29 July 2010

Obama Plan to Fund $300 Billion of Small-Business Loans Faces Senate Vote

Bloomberg

President Barack Obama visited a New Jersey sandwich shop to bolster support for his plan to create $300 billion of small-business loans and more jobs as the Senate neared a vote on the package.

“When you listen to the struggles that small business owners are still facing, it is obvious we need to do more,” Obama said today at the Tastee Sub Shop in Edison, where he met with business owners.

A vote may come as early as this evening if agreement on amendments can be reached, according to Richard Carbo, spokesman for Senator Mary Landrieu on the Small Business and Entrepreneurship Committee. The package includes $12 billion in tax breaks and $30 billion of capital for community banks to promote small-business lending. Banks could leverage that sum into $300 billion of loans that create jobs, according to a Senate summary.

Obama’s plan must overcome doubts among lawmakers about the cost, whether it’s a bank bailout and how many of the loans will get repaid. Maine Senator Olympia Snowe, ranking Republican on the small business panel, says the plan promotes risky loans by rewarding banks that lend more and punishing those that don’t.

The goal is to create jobs and bring down the 9.5 percent jobless rate. Entrepreneurs create 64 percent of new jobs, according to the Small Business Administration.

Job Creation

“There’s nothing more important to our economic expansion now than getting small businesses and entrepreneurs in a position where they are investing and hiring,” Gene Sperling, counselor to Treasury Secretary Timothy Geithner, told reporters on a conference call yesterday.

The plan calls for the U.S. Treasury Department to buy preferred stock with a 10-year term in lenders that have assets of $10 billion or less. The shares will pay an initial dividend of 5 percent, dropping to 1 percent if the banks increase small- business loans or rising as high as 7 percent if the loans stay the same or decrease. For all recipients, the dividend resets after 4-1/2 years to 9 percent to encourage repayment.

Democrats are pushing for final approval this week before the Senate’s August recess, according to Carbo. The panel has heard banks aren’t lending to healthy firms, he said.

While the fund is no “silver bullet,” it will help get money to creditworthy firms, said Todd McCracken, the National Small Business Association’s chief executive officer.

‘Good Businesses’


“There may be some businesses right on the line that banks don’t feel comfortable lending to right now that might get funds when this goes into effect,” said McCracken, whose Washington- based lobby says it represents 150,000 firms. “These are good businesses, not dead businesses, which are going by the wayside due to record-tight credit.”

Snowe sees a “red flag” in linking lending to the dividend rate. “If the bank fails to increase its small- business lending, the interest rate it pays could rise to a more punitive 7 percent,” Snowe said in an e-mailed statement. “Banks would make risky loans to avoid paying higher interest rates.”

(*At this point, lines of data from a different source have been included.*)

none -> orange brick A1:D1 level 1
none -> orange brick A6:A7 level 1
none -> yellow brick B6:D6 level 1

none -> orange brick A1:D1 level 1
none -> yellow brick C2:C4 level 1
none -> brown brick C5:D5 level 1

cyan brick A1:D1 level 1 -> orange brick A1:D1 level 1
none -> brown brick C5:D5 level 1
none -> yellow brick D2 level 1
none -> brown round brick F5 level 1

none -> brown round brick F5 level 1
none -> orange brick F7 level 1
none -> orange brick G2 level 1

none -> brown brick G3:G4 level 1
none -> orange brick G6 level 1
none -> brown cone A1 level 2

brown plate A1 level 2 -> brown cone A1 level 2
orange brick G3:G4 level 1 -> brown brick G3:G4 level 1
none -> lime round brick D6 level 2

Snowe cited a May report from the Congressional Oversight Panel, which said the incentives may spur lax lending practices. “As evidenced by recent events, imprudent lending activity may in turn inflate a small-lending and commercial loan bubble,” the report said.

Risk Assessment

Congressional supporters say the program will make a profit, and the limited term of the investment will encourage banks to avoid losses, according to the Treasury.

“Banks will ultimately need to repay this money in full to exit the program,” Sperling said in an e-mailed comment. “They should have a strong incentive to make sure the loans they make with that capital will eventually be paid back.”

The program also faces a “TARP Stigma” because of its resemblance to government’s Troubled Asset Relief Program that may limit participation, according to the report. Community bankers complained that healthy banks were tarred when funds were used to save faltering lenders, and about TARP’s restrictions on pay and retroactive rule changes. The small- business program doesn’t do that, according to Carbo, and the bill sets minimums for profit, reserves and liquidity.

Supporters include The Independent Community Bankers of America, whose Washington-based lobby represents almost 5,000 lenders, and the American Bankers Association, which represents some of the largest financial firms.

Cash Needs


“If I had cash, there are people ready to work,” said Geoffrey Lenart, 47, owner of Eastpointe, Michigan-based Seven Seas Travel. Lenart said his 5-person firm was denied a loan in 2009 to improve its exterior. “I’m not the exception by any means,” he said.

Frank Sorrentino III, CEO of the North Jersey Community Bank, said his company didn’t take TARP money and won’t use this program, either, citing concern about rule changes.

“Nowhere in the TARP program did anyone realize they would be subject to compensation rules,” said Sorrentino, whose Englewood Cliffs, New Jersey-based bank has $560 million in assets and seven branches. “What will be in this program and what will you be subject to? A bank tax? God knows what.”